Indian Spiced Coconut Chicken, Sweet Potato, Butternut and Lentil Curry
Everyone loves Indian food! Why not delight your guests with a healthy curry with Indian spices, butter, chicken, creamy coconut milk and sweet potato!
- Finely chop the onions. Cube the chicken breast.
- Cook the pasta as per on pack instructions, rinse under cold water, strain and set aside. Heat the oil in a pot, add the onions, garlic and ginger mix and fry for 1 min. Add the Robertsons Indian Spicy Lentil Dhal and fry for 1 min, stirring so the spices don't burn.
- Clean and cube the butternut and sweet potato. Drain the tinned lentils. Chop the coriander.
- Add the Knorr Professional Tomato Pronto, coconut milk, butternut, chicken and sweet potato and cook on a medium heat for 20 to 30 min.
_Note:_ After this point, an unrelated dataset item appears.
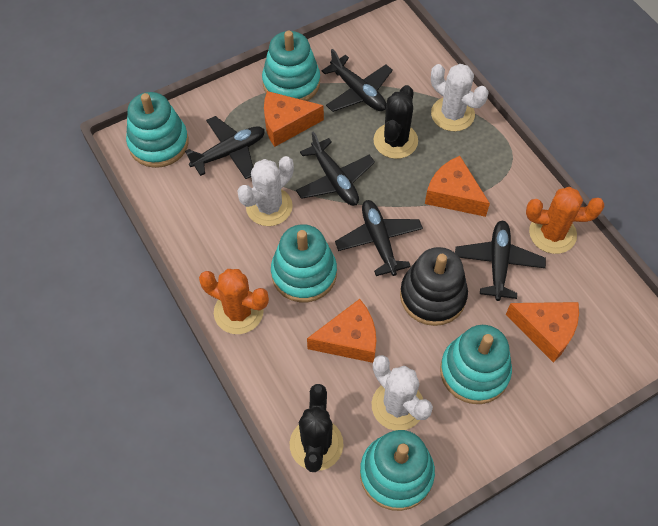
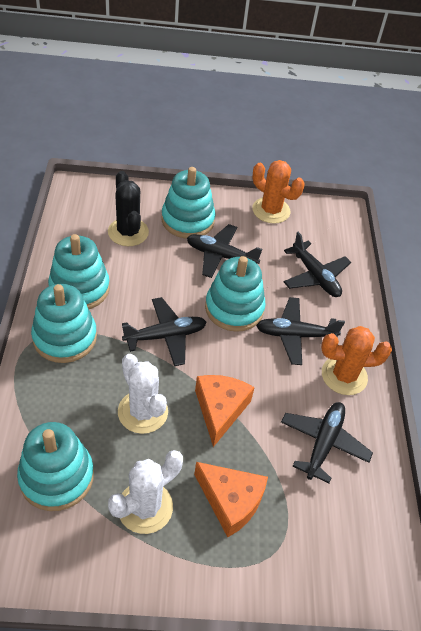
black cactus: 2 -> 1
black stacking toy: 1 -> 0
orange cheese: 4 -> 2
white cactus: 3 -> 2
Add the lentils and coriander, cook for 2 min and remove from the heat.
- Portion and serve hot or cold as grab-and-go options, served along side pasta and a side salad.
- Replace the pasta with Knorr Professional Mash Flakes and serve to accompany the curry dish.
- Read through the recipe beforehand, prepare what can be done in advance e.g. the pasta can be cooked, salad ingredients sliced and stored in separate containers to prevent spoilage.